L’inchiesta giudiziaria, con la sentenza di primo grado del 30 settembre 2021, ha cancellato tutto questo. Il pm aveva chiesto una condanna a 7 anni, il giudice ha raddoppiato la pena. Nelle notti agitate, sono tre i fatti che Mimmo Lucano mette in fila con la rabbia nel cuore. Primo. «Un piccolo commerciante mi ha accusato di concussione il 19 dicembre 2016. Un piccolo commerciante vicino a ambienti mafiosi, una persona violenta, che poi ha sconfessato se stesso e ritirato le accuse.
Ma quella denuncia completamente falsa ha innescato l’inchiesta, assieme all’ispezione della prefettura». Secondo fatto. «Sono stato io stesso a sollecitare un’ispezione urgente e non a campione a Riace. Il documento con la mia firma è del 4 ottobre 2016. E come incomincia la relazione degli ispettori? Con questa frase: “Si ritiene doveroso evidenziare in via preliminare gli aspetti positivi del modello Riace. Il progetto assicura la necessaria accoglienza e assistenza nel pieno rispetto dei diritti fondamentali. È stata constatata una realtà di pacifica convivenza”».
C’è scritto proprio così nella premessa dell’ispezione che poi, alla fine, ha sostenuto l’accusa e portato alla condanna. Segue il terzo fatto che tormenta Mimmo Lucano. «A settembre del 2016 alla prefettura di Reggio Calabria arriva Michele Di Bari. Guarda caso, uno che fa carriera. Matteo Salvini lo nomina capo dipartimento, è un uomo di fiducia del potere.
Che pochi giorni fa si è dovuto dimettere, quando la moglie è stata indagata per caporalato. È il prefetto Di Bari, se ha il coraggio, che dovrebbe dire perché a Riace si è comportato in un certo modo. È lui che deve spiegare perché nella baraccopoli di San Ferdinando, dove era responsabile legale, ha sempre lasciato condizioni disumane. Lui che ha autorizzato la manifestazione di Forza Nuova. È l’ex prefetto Di Bari che potrebbe spiegare molte cose, il suo odio contro di me».
A Riace sono rimasti pochi residenti: 350 dove se ne contavano 1000. Restano i murales del villaggio globale, il «Princess Africa Shop». Restano gli asini che servivano per la raccolta dei rifiuti, appalto per cui il sindaco è stato condannato. «L’affidamento diretto era l’unico modo per sottrarre la gestione dei rifiuti ai soliti noti», dice Lucano.

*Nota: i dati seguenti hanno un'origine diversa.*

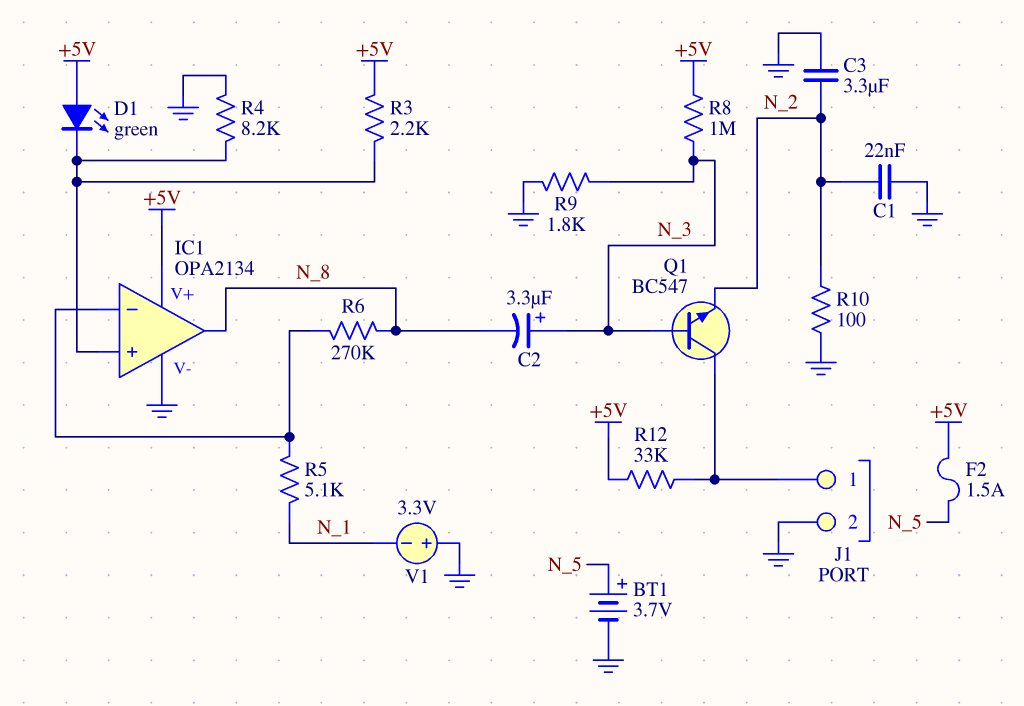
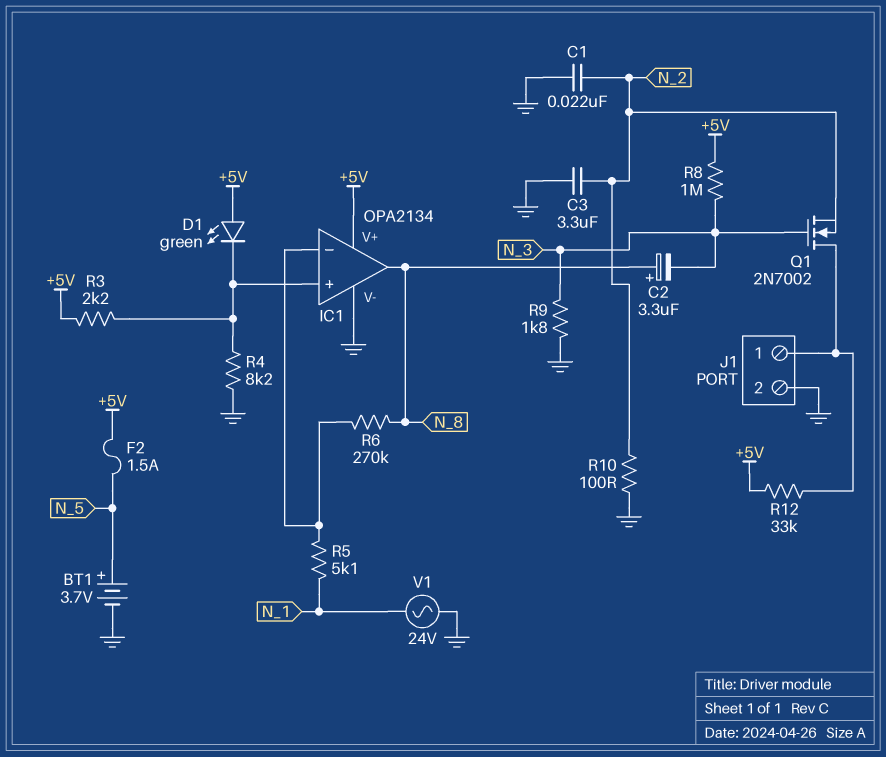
C2: 3.3uF (plus N_3, minus N_8) -> 3.3uF (plus N_8, minus N_3)
Q1: NPN BC547 (B N_3, C J1/1, E N_2) -> NMOS 2N7002 (G N_3, D J1/1, S N_2)
V1: 3.3V (plus GND, minus N_1) -> AC 24V (GND, N_1)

Nelle motivazioni della condanna firmate dal presidente del Tribunale di Locri, Fulvio Accurso, c’è anche l’accusa di aver «strumentalizzato il sistema dell’accoglienza» a beneficio della sua immagine politica.
«Io? Potevo farmi eleggere al Parlamento Europeo, in molti mi hanno offerto la candidatura. Sono nullatenente, a parte una vecchia Giulietta. Vivevo con l’indennità da sindaco da 1050 euro al mese, la mia era una missione. Quattordici anni si danno per omicidio. Io sono incensurato. Stanno infierendo su una persona innocente». «Perché?», gli domandiamo per l’ennesima volta.
«Non riesco a volere male al giudice che mi ha condannato, ci siamo guardati negli occhi. Ma so che Riace era un piccolo paese di persone povere che dimostrava che l’accoglienza era una cosa possibile. Era l’incubo di Salvini. Da Riace arrivava un messaggio pericoloso». Non crede di aver fatto pasticci? «No. Il processo nel merito non c’è stato. Ho fatto delle carte d’identità false, questo sì. Pagandole a mie spese, per non buttare in mezzo alla strada delle persone. L’unica cosa per cui mi sento in colpa è la mia famiglia. Sono andati via: ho sbagliato nei confronti dei mie figli e di mia moglie».
In paese tutti salutano «Mimmo». Mimmo Lucano non ha alcuna intenzione di darsi per vinto. Aprirà presto «Radio Aut Riace» e sta risistemando una dimora storica per trasformarla in museo. Ma adesso è l’ora di dare il mangime alle galline. Bisogna salire alla quercia, l’albero dove i parenti aspettavano i reduci dalla guerra. A metà del sentiero arriva un messaggio di sua figlia con un cuore rosso, e dal telefono dell’ex sindaco di Riace si mette a suonare una canzone di Francesco Guccini: «La casa sul confine della sera, oscura e silenziosa se ne sta».